用if else和order by语句选择mysql

时间:2022-07-22 04:23:49

Without any training (and deaf) I developed a town portal system but I gave up on a specific select statement.

没有任何培训(和聋),我开发了一个城镇门户系统,但我放弃了一个特定的选择声明。

SELECT `id` FROM `test` ORDER BY FIND_IN_SET(`townid`,'townA'), date DESC LIMIT 3 ;

CREATE TABLE `test` (
  `id` int(5) NOT NULL AUTO_INCREMENT,
  `townid` varchar(10) NOT NULL,
  `data` text NOT NULL,
  `date` date NOT NULL DEFAULT '2017-08-30'
) ENGINE=InnoDB DEFAULT CHARSET=latin1;

INSERT INTO `test` (`id`, `townid`, `data`, `date`) VALUES
(1, 'townB', 'Data for Town B', '2017-08-29'),
(2, 'townA', 'Data for Town A', '2017-08-28'),
(3, 'townA', 'Data for Town A', '2017-08-27'),
(4, 'townA', 'Data for Town A', '2017-08-26'),
(5, 'townC', 'Data for Town C', '2017-08-25'),
(6, 'townB', 'Data for Town B', '2017-08-24');

ALTER TABLE `test`
  ADD PRIMARY KEY (`id`);

ALTER TABLE `test`
  MODIFY `id` int(5) NOT NULL AUTO_INCREMENT, AUTO_INCREMENT=7;COMMIT;

The goal is that

目标是

  • townA select ID 2, 3 and 4
  • townA选择ID 2,3和4
  • townB select ID 1, 6 and 2
  • townB选择ID 1,6和2
  • townC select ID 5, 1 and 2
  • townC选择ID 5,1和2

In other words the town select his OWN articles first in date order with limit 3, ELSE select the limit 3 or remaining of the limit 3 in date order from any other town.
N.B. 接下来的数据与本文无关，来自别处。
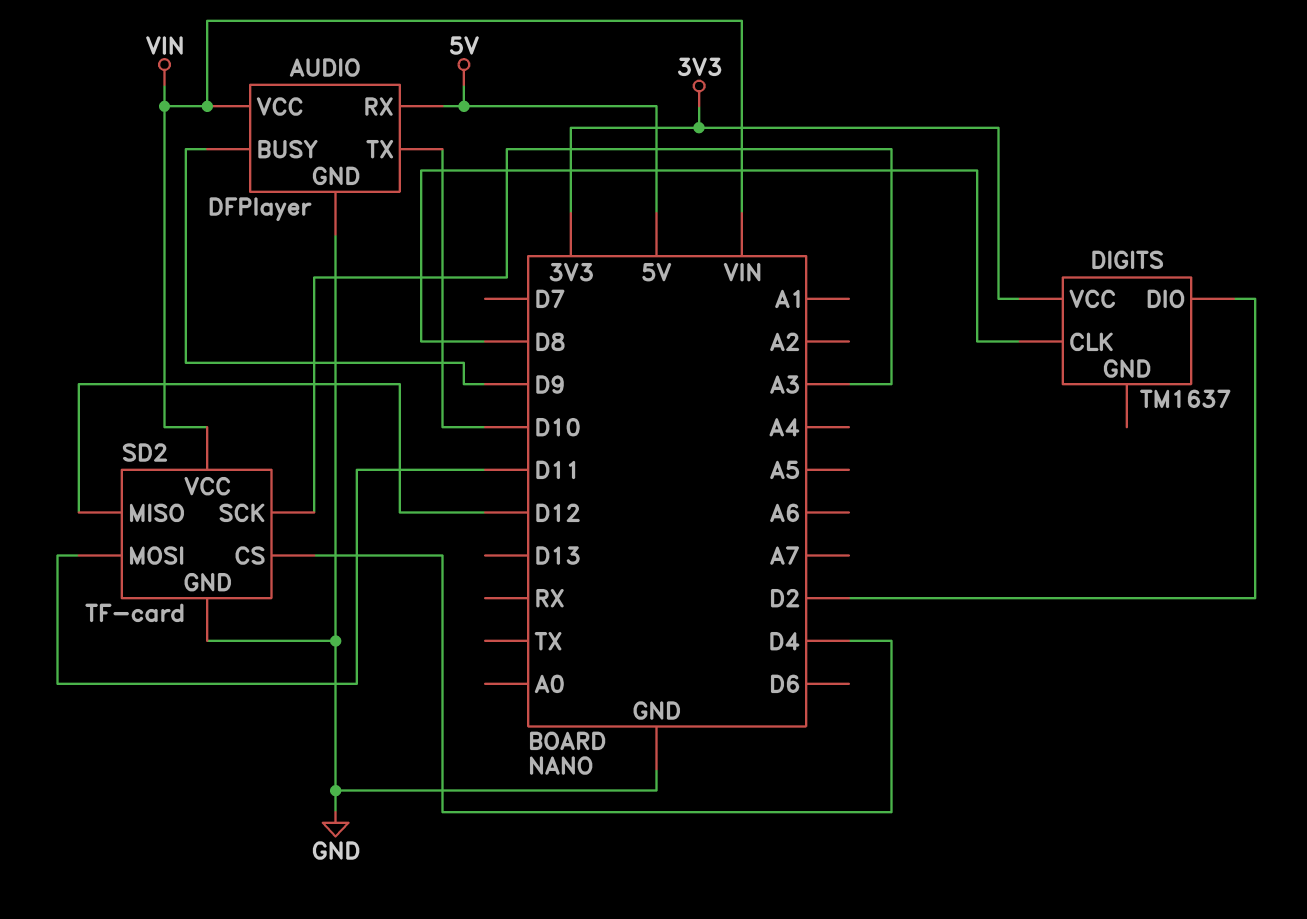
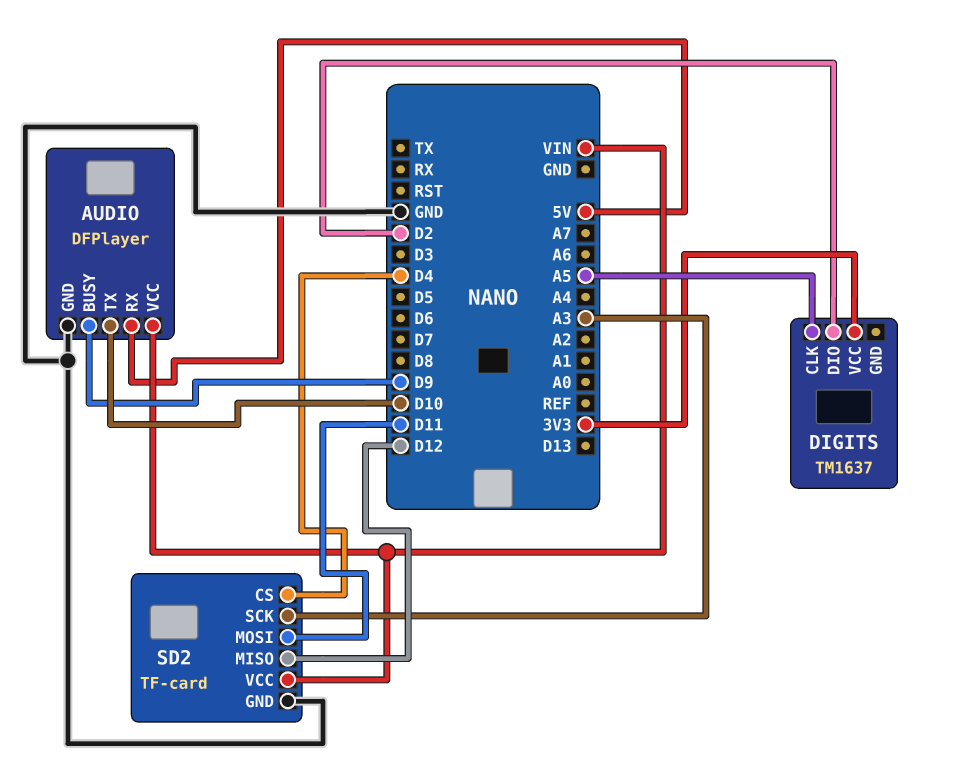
DIGITS pin CLK: D8 -> A5

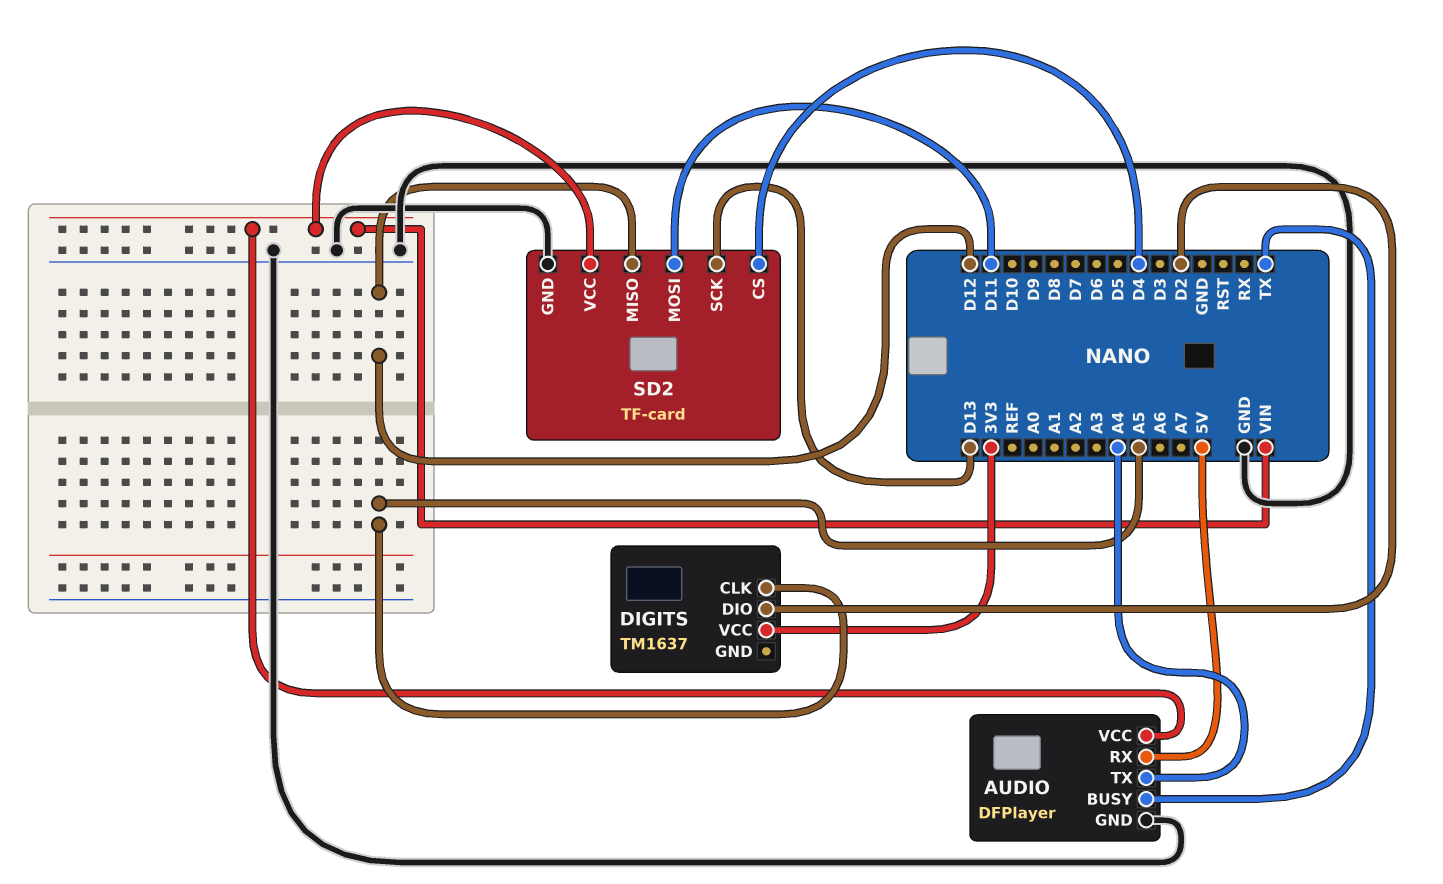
AUDIO pin BUSY: D9 -> TX
AUDIO pin TX: D10 -> A4
SD2 pin SCK: A3 -> D13

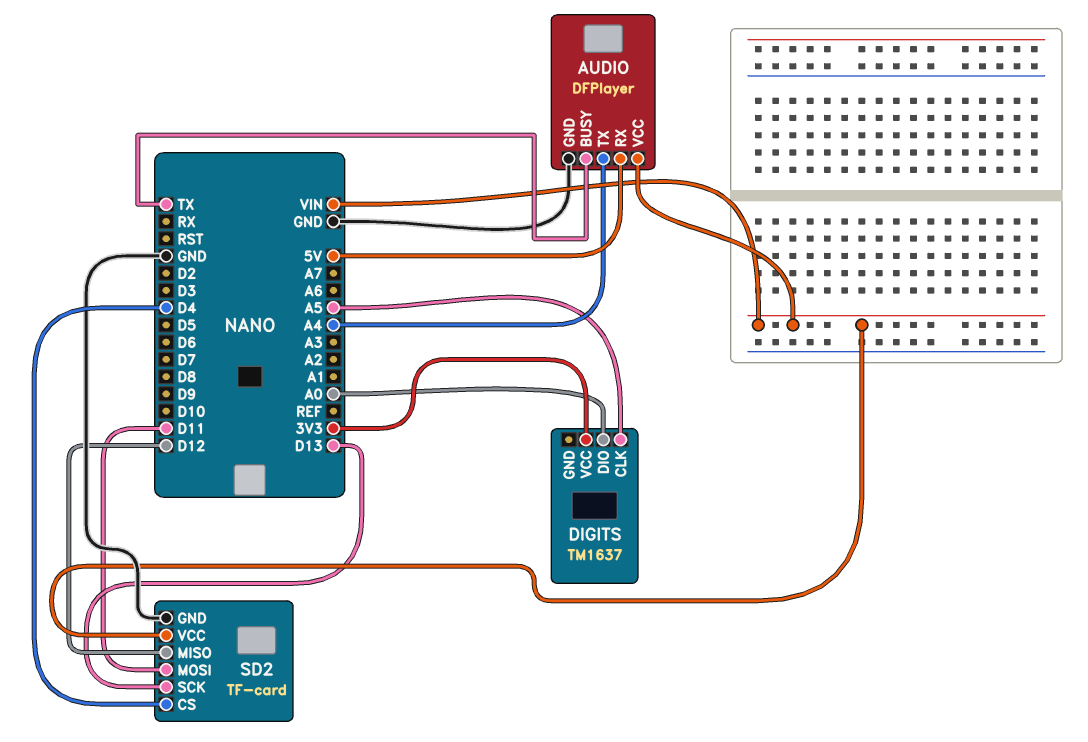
DIGITS pin DIO: D2 -> A0

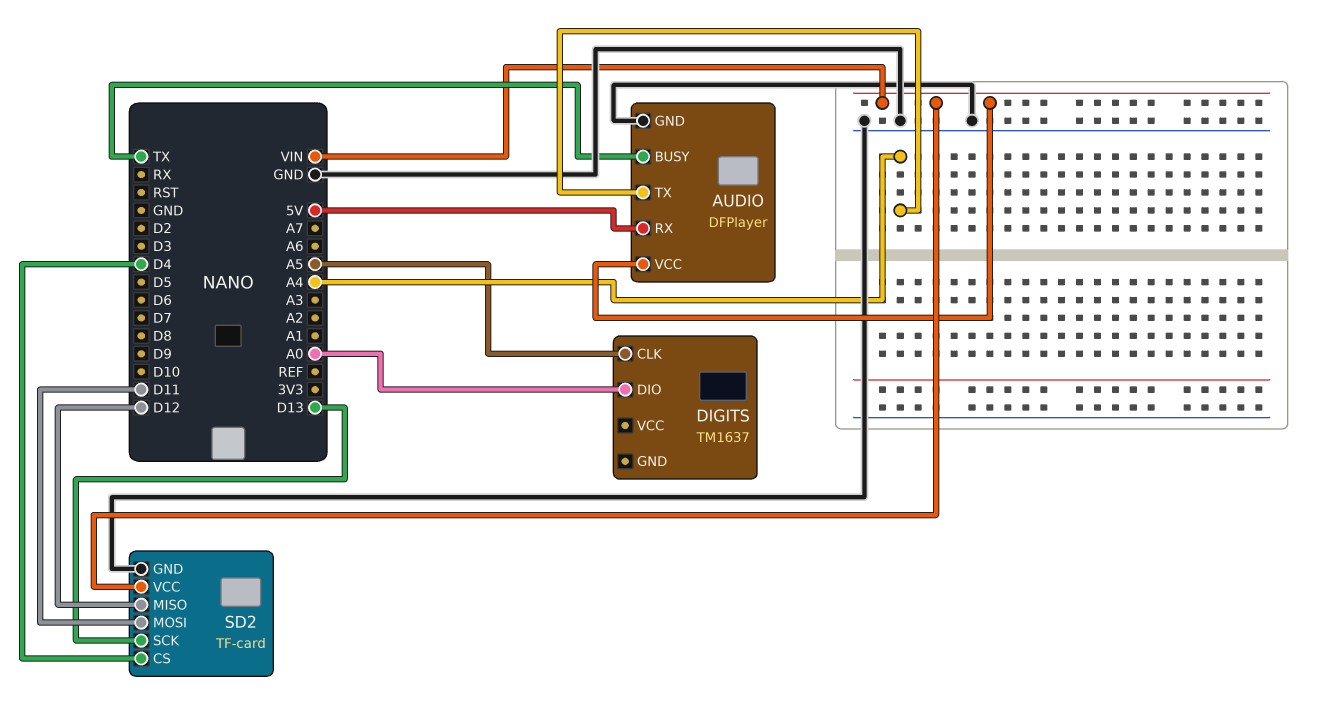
DIGITS pin VCC: 3V3 -> none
换句话说,城镇首先按照限制3的日期顺序选择他自己的OWN文章,ELSE从任何其他城镇选择日期顺序的限制3或剩余的限制3。

Neither select WHERE townid = 'townB' or WHERE townid IN ('townB') can deal with the 3 limit problem where I need THREE results even if there is only 1 of 2 entries for Town B

选择WHERE townid ='townB'或WHERE townid IN('townB')可以处理3限制问题,即使城镇B只有2个条目中的1个,我需要三个结果

2 个解决方案

#1


1  

You were almost perfect in your sample provided and your query. The only thing you need to change is the order by find-in-set clause to DESCENDING.

在您提供的示例和查询中,您几乎是完美的。您需要更改的唯一内容是find-in-set子句到DESCENDING的顺序。

ORDER BY FIND_IN_SET(townid,'townA') DESC, date DESC

The find_in_set() will return a 1 or 0 based on the thing being found (1) or not (0). So you are ordering by those NOT found first, THEN found. You want the reverse. So, even if you have 99 items, and evenly split over each town A, B and C over a span of several days, having the "DESC"ending order on the FIND_IN_SET will say give me all of 'townA' records first, then anyone else after that. THEN, within each set of FOUND (or NOT) records, sort them in descending date order.

find_in_set()将根据找到的东西(1)返回1或0或不返回0(0)。所以你先找到那些先找不到的人,然后找到。你想反过来。所以,即使你有99个项目,并且在几天的时间内在每个城镇A,B和C上均匀分配,在FIND_IN_SET上有“DESC”结束顺序会说先给我所有'townA'记录,然后之后的其他人。然后,在每组FOUND(或NOT)记录中,按降序日期顺序对它们进行排序。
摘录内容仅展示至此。